Dr Zbaracki said the main goal of home learning was to keep children connected with their schoolwork and engaged in age-appropriate learning activities. “These are unprecedented times for all of us, and Victoria is trying to cope with dramatic changes to its day-to-day existence,” he said. “It’s important that we recognise that parents will facilitate learning in very different ways and that’s OK. When teaching children at home, parents must take the pressure off themselves.”
Below, Dr Zbaracki and Plunkett share ten ways parents can ‘home learn’ with their children:
- Set up a negotiated learning space and routine/structure.
“One of the key things that children need in these uncertain times is structure, by setting this up in the beginning, children will be better able to focus and learn and everyone involved will know the expectations,” Dr Zbaracki said.
“Make sure the children take regular breaks depending on their age.”
Plunkett added, “During the school holidays parents can use this time to become familiar with the various learning platforms that schools may require.”

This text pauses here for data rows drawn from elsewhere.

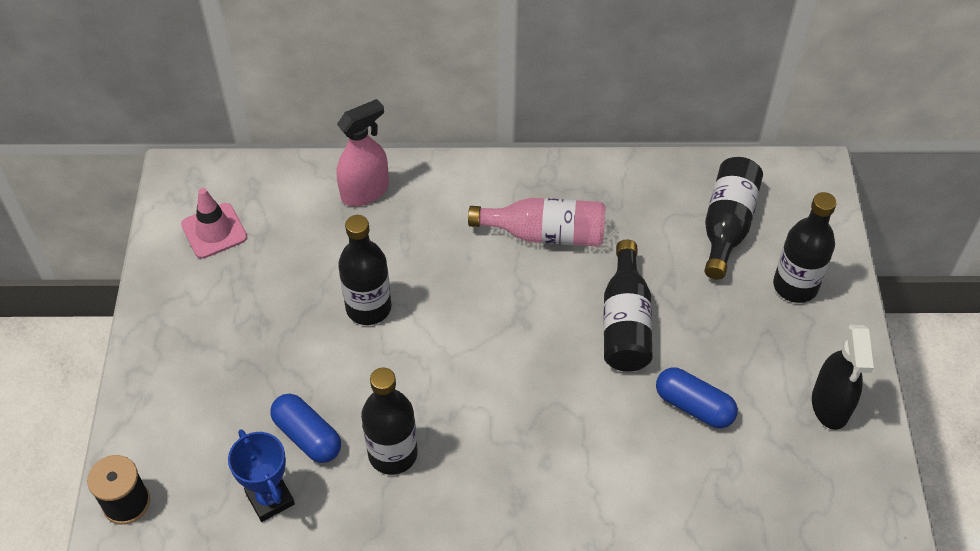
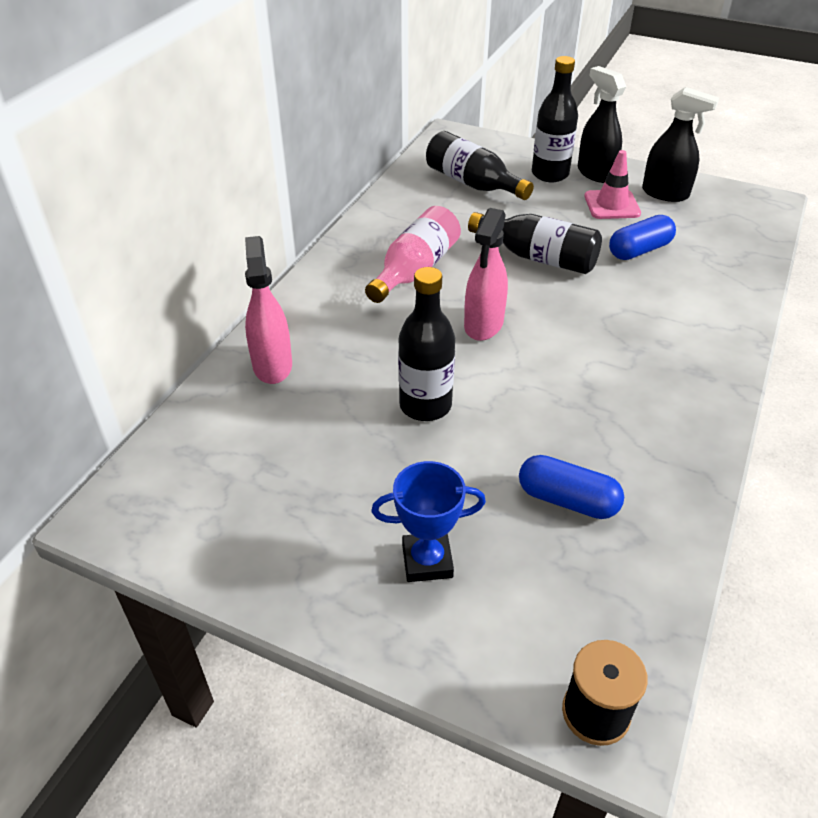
camera: 65 degrees left, 10 degrees down
(214, 231) = (225, 505): pink traffic cone -> pink traffic cone (612, 205)
(270, 499) = (639, 556): blue trophy -> blue trophy (427, 561)
(307, 436) = (567, 500): blue capsule -> blue capsule turned 45 degrees clockwise
(393, 454) = (617, 439): black bottle -> none
(493, 312) = (483, 325): none -> pink spray bottle
(828, 327) = (595, 173): none -> black spray bottle

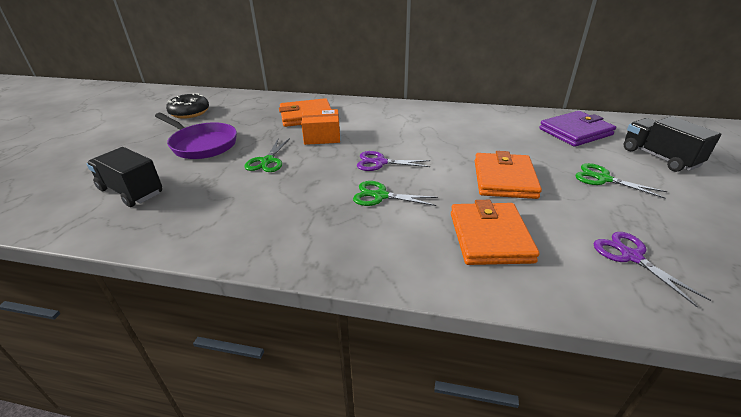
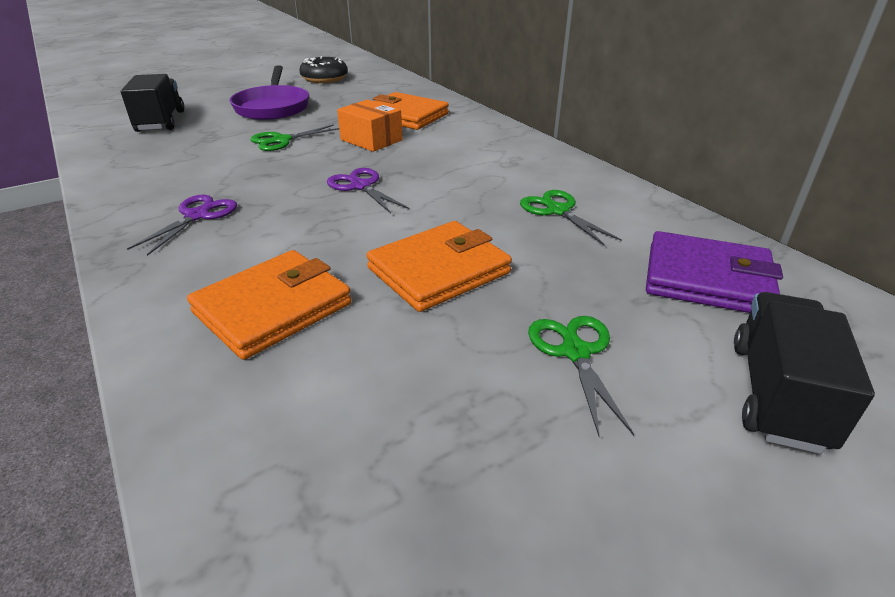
camera: 45 degrees right, 0 degrees up
(380, 196) = (286, 214): green scissors -> green scissors (557, 211)
(631, 256) = (349, 445): purple scissors -> purple scissors (197, 216)

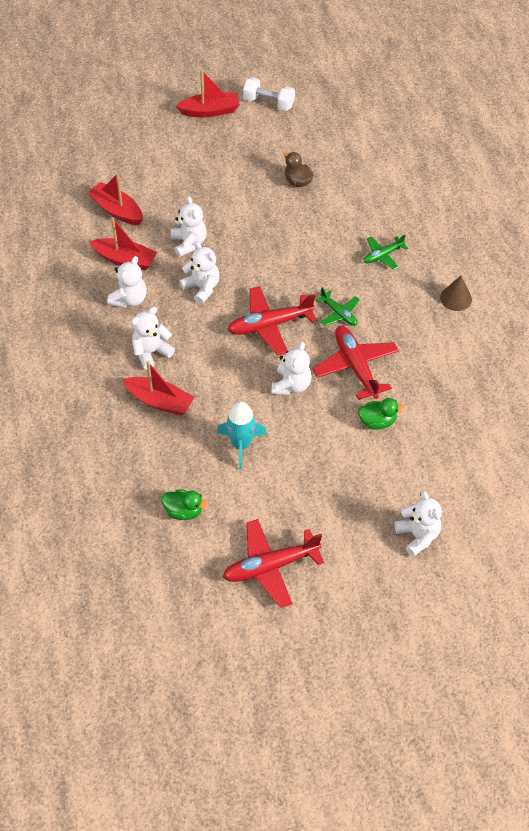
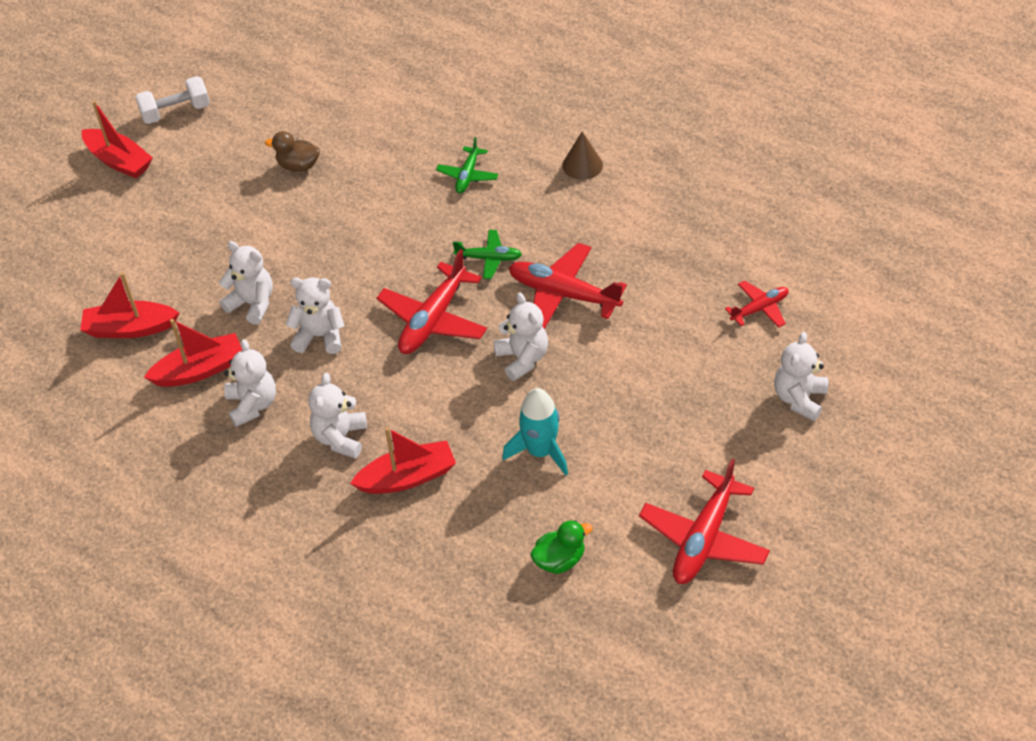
camera: 40 degrees left, 5 degrees down
(210, 111) = (119, 161): red boat -> red boat turned 90 degrees clockwise
(377, 421) = (643, 328): green duck -> none
(417, 536) = (799, 398): white teddy bear -> white teddy bear turned 90 degrees counterclockwise
(458, 465) = (759, 309): none -> red plane

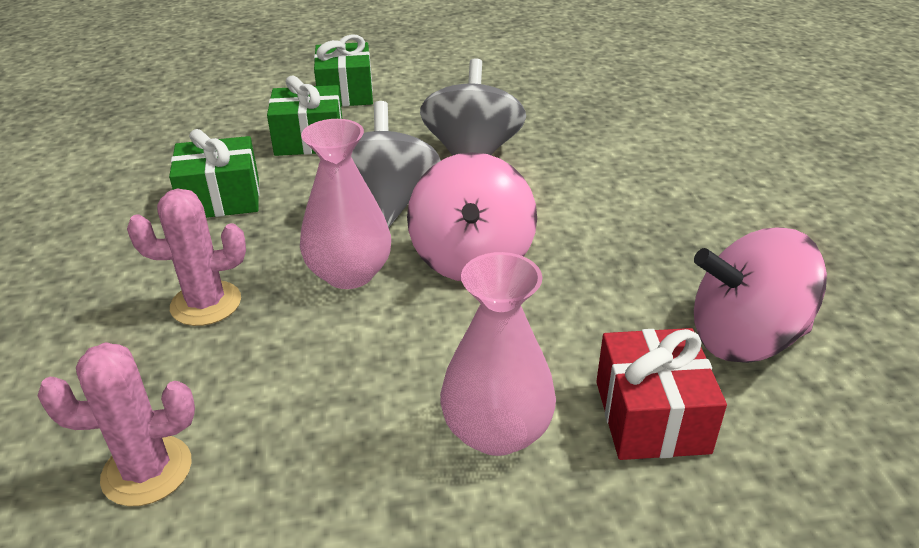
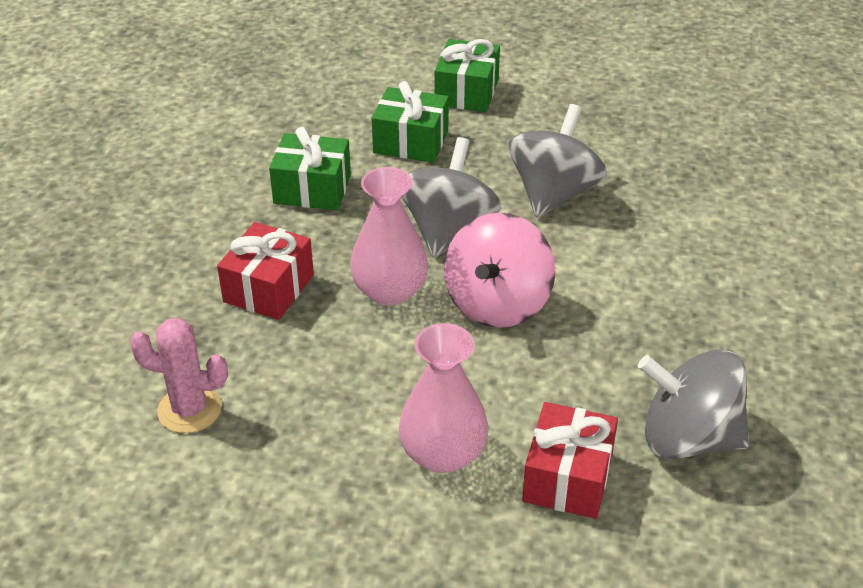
camera: 20 degrees right, 5 degrees up
(206, 303) = (268, 288): pink cactus -> red gift
(744, 338) = (688, 438): pink spinning top -> grey spinning top

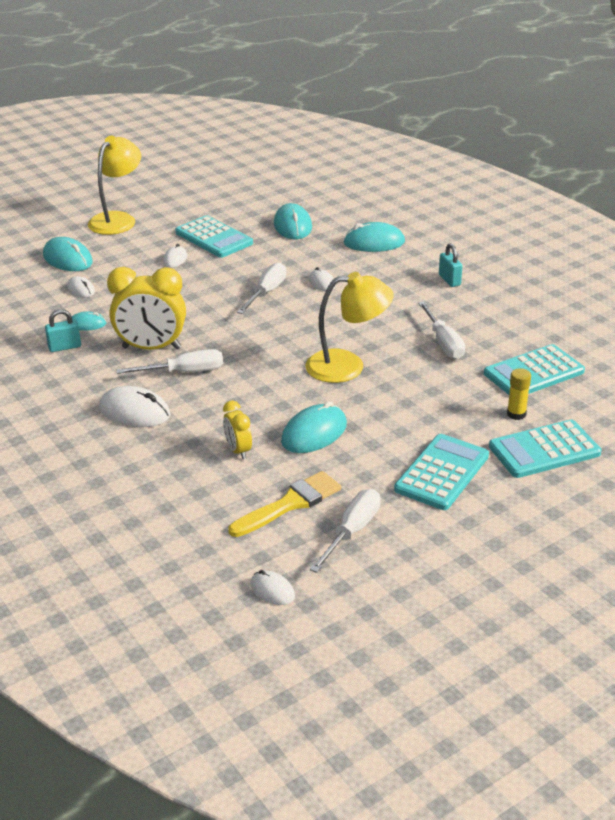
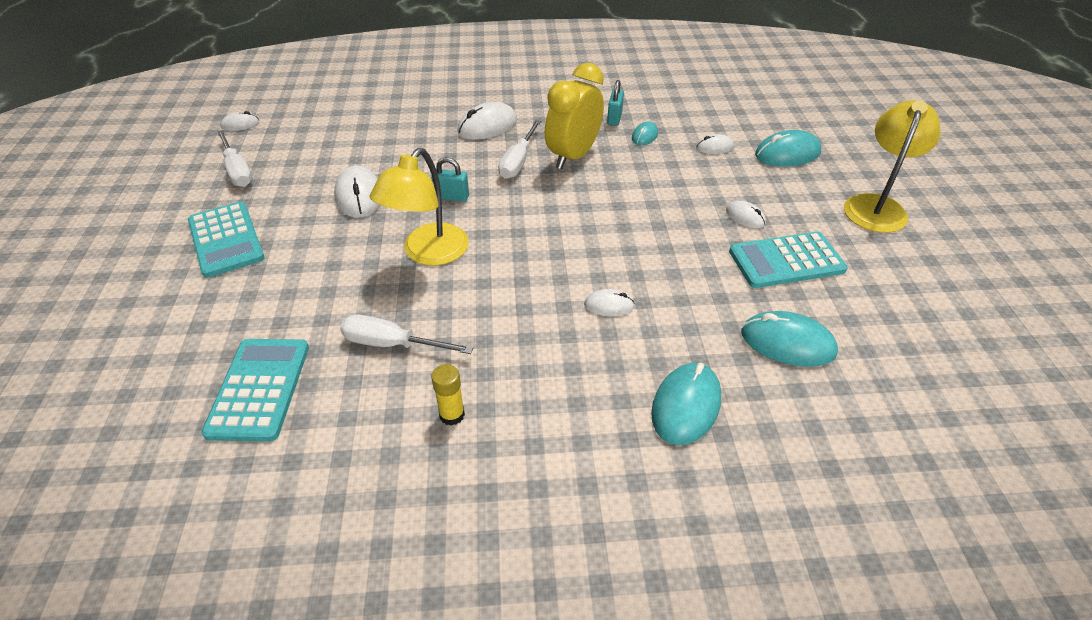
camera: 120 degrees right, 10 degrees up
(117, 219) = (876, 206): yellow lamp -> yellow lamp turned 120 degrees counterclockwise
(238, 450) = (385, 154): yellow clock -> none
(266, 293) = (619, 254): white screwdriver -> none
(290, 504) = (300, 156): yellow brush -> none
(314, 433) = (359, 196): turquoise mouse -> white mouse
(449, 280) = (520, 433): turquoise padlock -> turquoise padlock (452, 197)
(516, 414) = (224, 330): yellow glue stick -> yellow glue stick (452, 415)
(544, 450) = (159, 318): turquoise calculator -> none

- Understand the required learning tasks.
Speak to the school and identify priority tasks. Print out the learning tasks, highlight key words, and add the due dates to your calendar.
- Check in with your child to see how they’re doing and what they may need help with.
Parents know their child, so a common-sense approach is best. Give both yourself and your child a break from lessons when the child is showing signs of being off-task, tired or irritable.
- Integrate movement/active time in the day (working from home parents will need this for themselves too)
“We all need to learn how to work from home and take frequent breaks,” Dr Zbaracki said. “When you take a break, get up and move around with your child, do 50 star jumps or run in place for a minute. Just like your child has a need to move and let out some energy, adults do as well.”
- Older children also need to take ownership of their learning.
Upper primary and secondary children, who have specific projects/assignments, should know the due dates and the expectations of their teachers,” Plunkett said. “Older children need to be aware of when and how to meet these deadlines. Parents can ask prompting questions to check the child understands what is required of them.”
- Read every day! Read with them, to them, and have them read to you!
- Think creatively
Cooking or baking together (or with grandma or grandpa via Facetime). Make an iMovie together for an assignment for school.
- Maintain connections with others (family, friends, classmates) by sharing books, recommending books, sharing writing.
Do this through Zoom or FaceTime so they are still able to ‘see’ their friends and family and have social interaction.
- Never teach under a mood of frustration (yours or theirs) wait for calm and then work together.
“When the child is calm, ‘share the pen’ or ‘share the reading’ which means work collaboratively,” Plunkett said.
- Be flexible
With the many distractions at home, parents need to be flexible with their expectations of their child’s behaviour. Children are not working with their regular classroom teacher or with their classmates, how they work will be different at home. Assignment outcomes will look different as well, but the goal is to keep children connected and engaged through learning.
Plunkett added, “Being flexible with your children at home is very important. Home learning can be a fun way to be more involved in what your child is learning.”